ROBERTSON, J. M. The collapse of tariff reform. Mr. Chamberlain's case exposed. (London: Cobden Club. Pp. 119. 1s.)

Roy, G. Corvée, prestation, taxe vicinale. Etude historique, économique et critique sur l'impôt des prestations. (Paris: A. Rousseau. Pp. 282. 4 fr.)

STIER-SOMLO. Zuwachsteuergesetz vom 14. II. 1911. Kommentar. (Nuremberg: U. E. Sebald. 1911. Pp. viii, 190. 4.80 m.) WAGNER, A. Finanzwissenschaft. Part III. Second edition. Steuergeschichte vom Altertum bis zur Gegenwart. (Leipzig: C. F. Wintersche Verlagshandlung. 1910. 10 m.)

WEHBERG, H. A. Theodor Stamm und die Anfänge der deutschen Bodenreformbewegung. (Bonn: C. Georgi. 1911. Pp. 67. 2 m.) Non-taxable incomes; a book of important information for investors. Third edition. (Canton, O.: The Geiger-Jones Co. 1911.)

Social Problems and Reforms

Homestead: the Households of a Mill Town. By MARGARET F. BYINGTON. The Pittsburgh Survey. Russell Sage Foundation. (New York: Charities Publication Committee. 1910. Pp. xv, 292. $1.50.)

As one of the Pittsburgh Survey series, this volume needs no

extended introduction. It is an attempt to appraise the wages received by men in the Pittsburgh steel district-to learn what the wages can buy and what they actually do buy. The budgetary study involved in this undertaking was carried on not in Pittsburgh, with its complex industrial and social conditions, but in Homestead, where the settings are comparatively simple. Here in a small city, with no factory opportunities whatever for women, and very few for the men outside of the Carnegie steel plant, Miss Byington pursued her investigations between October, 1907 and April, 1908.
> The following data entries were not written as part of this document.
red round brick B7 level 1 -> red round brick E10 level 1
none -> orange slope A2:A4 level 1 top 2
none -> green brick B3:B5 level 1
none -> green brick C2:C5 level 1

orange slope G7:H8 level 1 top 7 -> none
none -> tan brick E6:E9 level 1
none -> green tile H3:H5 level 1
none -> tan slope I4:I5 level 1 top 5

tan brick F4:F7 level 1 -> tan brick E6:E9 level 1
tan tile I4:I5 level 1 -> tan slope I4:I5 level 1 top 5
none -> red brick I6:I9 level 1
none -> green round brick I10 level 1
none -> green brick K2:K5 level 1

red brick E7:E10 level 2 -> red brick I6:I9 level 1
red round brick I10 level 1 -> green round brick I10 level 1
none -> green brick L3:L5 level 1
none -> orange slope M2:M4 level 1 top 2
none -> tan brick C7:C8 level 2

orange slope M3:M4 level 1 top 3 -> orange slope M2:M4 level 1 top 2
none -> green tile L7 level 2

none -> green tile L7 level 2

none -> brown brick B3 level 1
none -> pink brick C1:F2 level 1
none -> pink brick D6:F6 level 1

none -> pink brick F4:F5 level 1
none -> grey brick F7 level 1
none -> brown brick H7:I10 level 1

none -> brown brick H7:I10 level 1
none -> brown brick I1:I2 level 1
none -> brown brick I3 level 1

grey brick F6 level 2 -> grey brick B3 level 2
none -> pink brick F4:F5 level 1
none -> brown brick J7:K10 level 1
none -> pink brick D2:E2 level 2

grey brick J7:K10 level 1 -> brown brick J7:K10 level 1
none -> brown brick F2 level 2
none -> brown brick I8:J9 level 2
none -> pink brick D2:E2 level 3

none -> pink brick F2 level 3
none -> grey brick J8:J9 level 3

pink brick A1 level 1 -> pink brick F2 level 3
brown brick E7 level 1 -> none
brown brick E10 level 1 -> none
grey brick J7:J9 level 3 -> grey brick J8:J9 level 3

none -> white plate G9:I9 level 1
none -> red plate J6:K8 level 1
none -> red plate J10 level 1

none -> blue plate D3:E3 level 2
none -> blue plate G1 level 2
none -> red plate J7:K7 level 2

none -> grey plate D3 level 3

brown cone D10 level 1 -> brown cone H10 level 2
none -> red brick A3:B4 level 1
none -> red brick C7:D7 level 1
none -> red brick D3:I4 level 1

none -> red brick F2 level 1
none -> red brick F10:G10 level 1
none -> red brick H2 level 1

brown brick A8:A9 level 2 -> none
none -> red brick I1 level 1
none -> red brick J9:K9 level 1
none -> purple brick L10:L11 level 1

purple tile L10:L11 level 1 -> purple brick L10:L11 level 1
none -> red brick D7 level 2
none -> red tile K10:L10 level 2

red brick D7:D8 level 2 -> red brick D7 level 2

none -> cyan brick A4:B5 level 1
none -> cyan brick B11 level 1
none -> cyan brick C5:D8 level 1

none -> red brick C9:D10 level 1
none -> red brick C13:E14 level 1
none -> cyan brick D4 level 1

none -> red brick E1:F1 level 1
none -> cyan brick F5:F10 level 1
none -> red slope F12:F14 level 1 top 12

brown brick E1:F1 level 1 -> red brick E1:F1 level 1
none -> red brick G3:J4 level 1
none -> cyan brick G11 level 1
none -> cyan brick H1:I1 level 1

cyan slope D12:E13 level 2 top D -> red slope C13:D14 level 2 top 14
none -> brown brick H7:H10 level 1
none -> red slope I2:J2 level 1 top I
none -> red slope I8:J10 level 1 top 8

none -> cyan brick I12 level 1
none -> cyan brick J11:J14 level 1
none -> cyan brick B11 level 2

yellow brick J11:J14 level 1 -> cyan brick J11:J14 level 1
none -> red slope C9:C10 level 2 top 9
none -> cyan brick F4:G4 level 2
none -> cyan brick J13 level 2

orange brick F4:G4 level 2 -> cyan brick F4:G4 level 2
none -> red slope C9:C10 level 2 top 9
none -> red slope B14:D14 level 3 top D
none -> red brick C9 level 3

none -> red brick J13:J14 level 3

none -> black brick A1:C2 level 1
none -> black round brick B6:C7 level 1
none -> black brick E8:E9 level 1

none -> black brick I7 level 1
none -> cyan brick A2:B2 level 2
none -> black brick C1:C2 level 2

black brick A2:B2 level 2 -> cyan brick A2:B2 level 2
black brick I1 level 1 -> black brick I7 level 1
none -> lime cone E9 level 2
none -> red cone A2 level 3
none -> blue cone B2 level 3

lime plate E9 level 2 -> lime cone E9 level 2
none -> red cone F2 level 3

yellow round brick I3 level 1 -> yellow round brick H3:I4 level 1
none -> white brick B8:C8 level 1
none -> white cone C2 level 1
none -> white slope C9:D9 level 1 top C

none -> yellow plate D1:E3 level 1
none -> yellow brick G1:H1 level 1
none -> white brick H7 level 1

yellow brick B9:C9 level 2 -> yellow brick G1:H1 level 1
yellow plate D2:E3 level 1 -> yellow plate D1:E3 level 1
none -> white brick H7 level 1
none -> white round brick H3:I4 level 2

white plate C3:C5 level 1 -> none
The book falls logically into two parts-one a study of Homestead as a town, socially, politically and economically, with a description of its relations to the mill that dominates the place; the other a budgetary study of ninety Homestead families, of from four to eight weeks. It is in the first of these that the chief interest and value of the work lie. As a picture of conditions in a small industrial center, it offers valuable material for the civic student and worker. Miss Byington writes in a descriptive vein that well portrays a town controlled economically by absentee managers and directors, politically by sordid or ignorant bossism, and socially by no one-a city without leadership. As a budget study the book is far from successful. An inkling of this is found in the editorial foreword by Paul U. Kellogg, director of the survey, who admits the "rather obvious statistical shortcomings" of the data, and emphasizes rather the gravity of the civic and economic problems discussed by the author. One could almost wish that the budgetary investigation had been condensed in favor of the municipal study, for it would then have been possible to present the latter in more orderly and effective form.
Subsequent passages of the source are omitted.